Persistent heaps are more efficient than block-based systems, but still incur heavy runtime cost due to synchronous cache flushes.

• Certain objects are marked persistent.
• Updates use transactional logging.
• Cache lines must be flushed explicitly to guarantee durability.
• Main overhead: synchronous cache flushes during execution.

The Bottleneck

On modern processors, writes sit in CPU caches. To make data durable, systems must explicitly flush cache lines to memory. These flushes are slow and serialize execution. In persistent heaps, they occur on every commit. This is the core performance problem the paper addresses.

Whole-System Persistence (WSP)

Core Idea

• All main memory is persistent.
• After a power failure:
  • Heap, stack, registers, and OS structures are restored.
• Applications are unaware that a crash occurred.
• No persistent-object APIs or annotations required.

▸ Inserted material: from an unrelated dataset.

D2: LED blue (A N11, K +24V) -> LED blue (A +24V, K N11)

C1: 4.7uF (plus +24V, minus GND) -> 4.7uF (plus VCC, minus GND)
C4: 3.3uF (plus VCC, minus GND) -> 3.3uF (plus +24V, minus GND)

Flush-on-Commit vs. Flush-on-Fail

Flush-on-Commit

• Every transaction:
  • Flush modified cache lines.
  • Ensure ordering and durability.
• High runtime overhead.

Flush-on-Fail (WSP)

• During normal execution:
  • No flushing at all.
• When power failure is detected:
  • CPU registers are saved.
  • All caches are flushed.
  • Processors halt.
  • NVDIMMs copy memory contents to flash using residual PSU energy.

Key Insights

• Standard power supplies retain 10–400 ms of residual energy after power loss.
• Flushing CPU state requires less than 5 ms.
• Persistence overhead moves completely off the critical execution path.

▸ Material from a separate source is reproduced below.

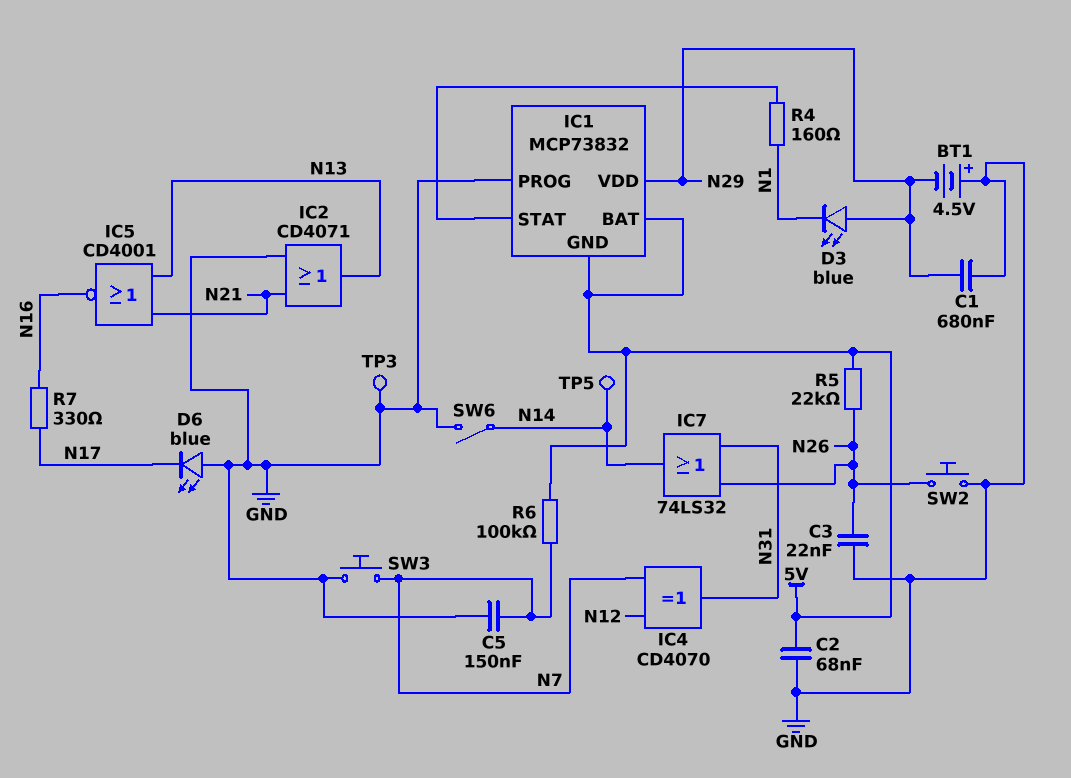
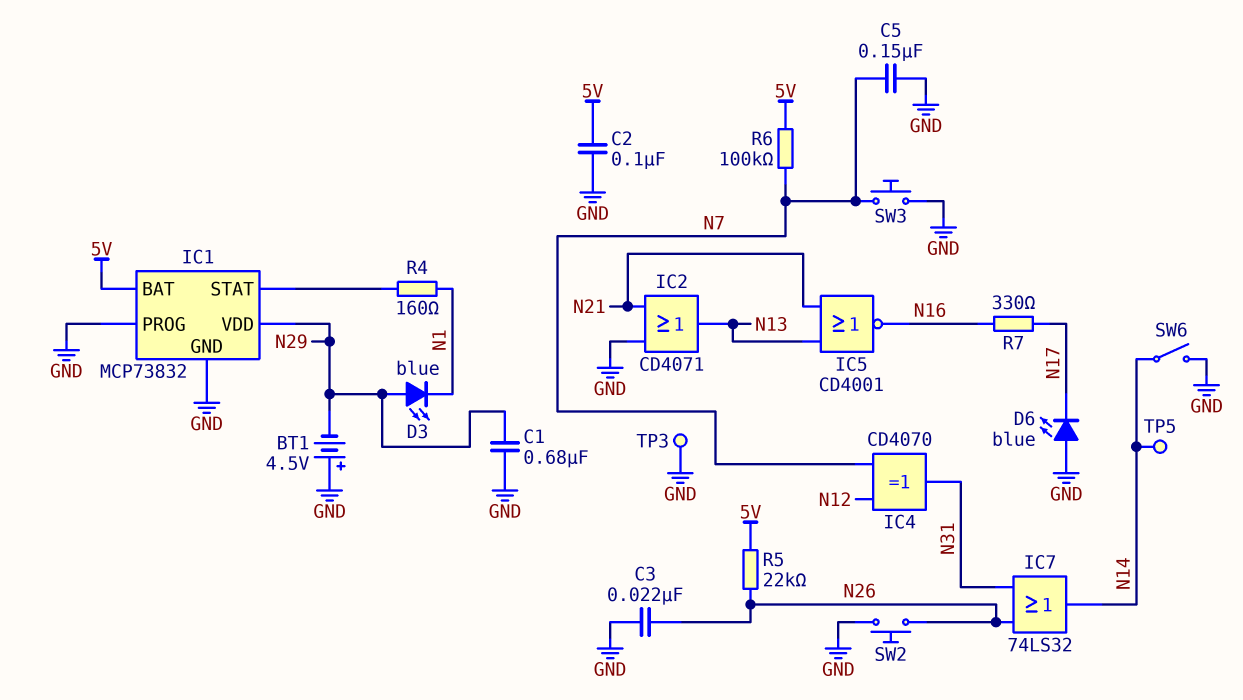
C2: 68nF (5V, GND) -> 100nF (5V, GND)
IC1 pin GND: 5V -> GND

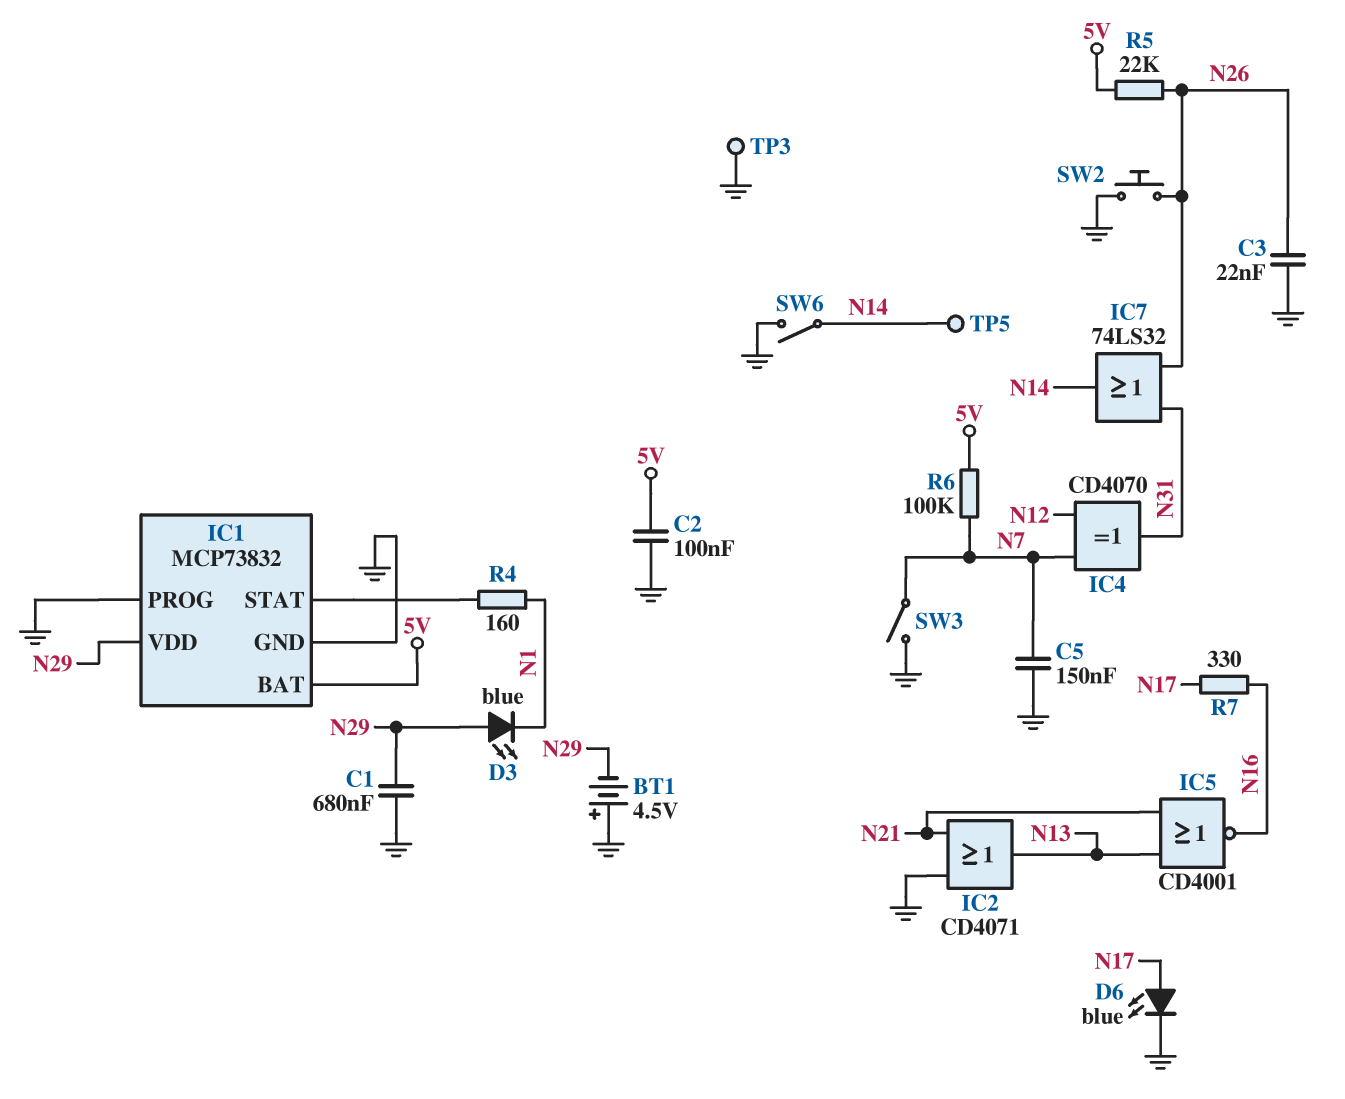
D6: LED blue (A GND, K N17) -> LED blue (A N17, K GND)
SW3: button (GND, N7) -> switch (GND, N7)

Architecture Considerations

CPU and Memory State

• Registers and cache state must be flushed quickly.
• Hardware support ensures ordering and completeness.
• Memory image is preserved exactly at the moment of failure.

Device State

• Devices (NICs, disks, GPUs) are harder to persist.
• Transitioning devices to safe states can exceed the residual energy window.
• Proposed solutions:
  • Reinitialize devices on resume.
  • Use virtualization so VMs resume while the host OS handles device reset.

Failure Model

NVRAM is useful for recovery from crash failures such as power outages. It does not protect against:

• Software bugs
• Logical corruption
• Application-level errors

Performance Results

Key Findings

• 1.6×–13× runtime speedup over persistent heaps.
• Up to 13× improvement for update-heavy workloads.
• Even read-heavy workloads benefit significantly.
• Time to save processor cache to NVRAM is under 5ms in every scenario.

What this means

The results show that getting rid of flush-on-commit yields large gains, and that flush-on-fail has better runtime performance.

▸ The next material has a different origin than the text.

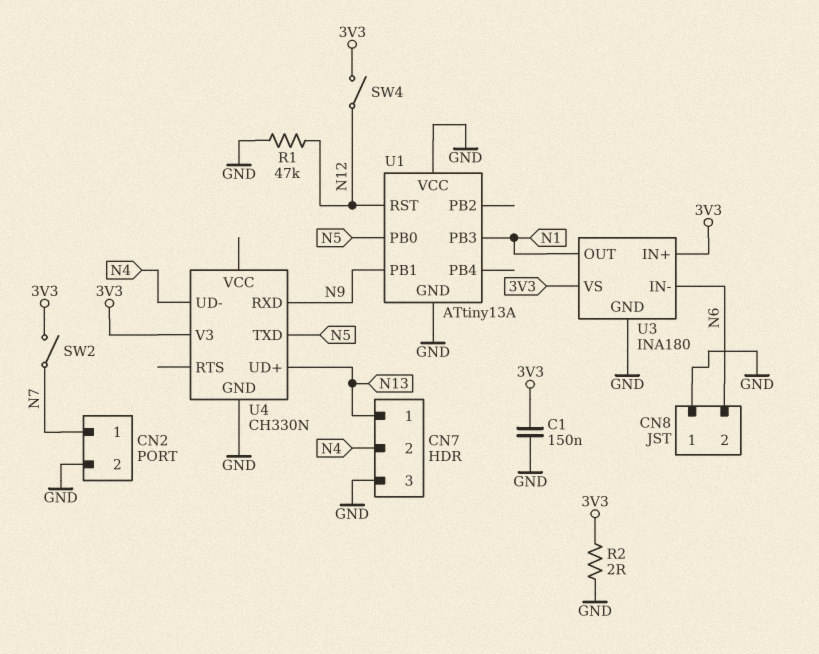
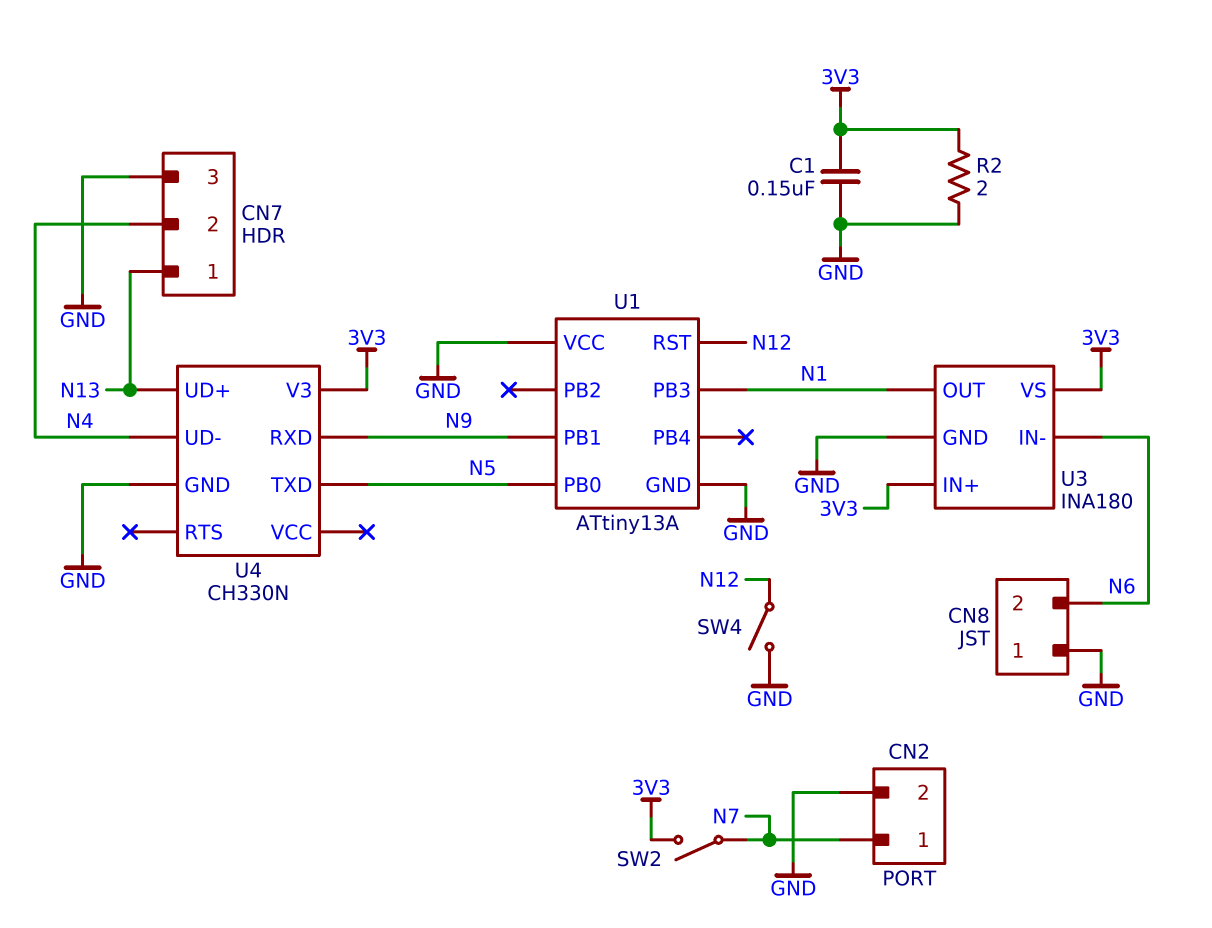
R1: 47k (GND, N12) -> none
SW4: switch (3V3, N12) -> switch (GND, N12)

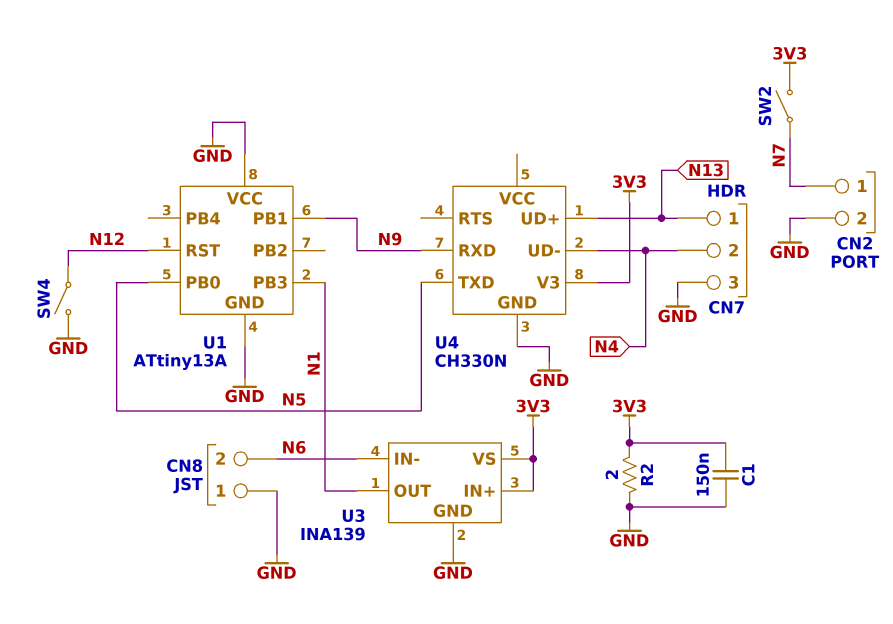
U3: INA180 -> INA139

• Positions persistence as a system-level property, not an application-level feature.
• Removes the volatile vs. persistent object distinction.

Strengths

• Extremely simple programming model.
• Strong empirical validation (measured PSU energy and flush times).
• Backward compatibility.

Weaknesses

• Device handling is complex and underdeveloped.
• Assumes full NVRAM deployment.
• Limited distributed-systems evaluation.
• Only addresses crash failures.

Class Discussion

• We discussed the tradeoff between cost and benefit.
  • The paper argues that adding capacitors for NVDIMM-style backup is relatively inexpensive.
  • However, the practical use case may be niche enough that large-scale adoption is still hard to justify.
• We questioned whether the physical size of the added capacitor hardware could interfere with airflow and cooling.
  • The paper does not address potential ventilation or thermal constraints.
• The paper was written in 2012, targeting DDR2/DDR3-era systems and older CPUs.
  • The authors measured that there was sufficient residual energy time to flush state.
  • We questioned whether this assumption still holds today.
    • Modern servers contain far more memory.
    • Flushing significantly larger memory footprints within the same time window may be more challenging.
• While the core idea remains elegant, its feasibility on today’s high-capacity systems may require updated hardware validation.

AI Disclosure

Used ChatGPT to summarize paper and get notes. Formatting for github was also done with ChatGPT.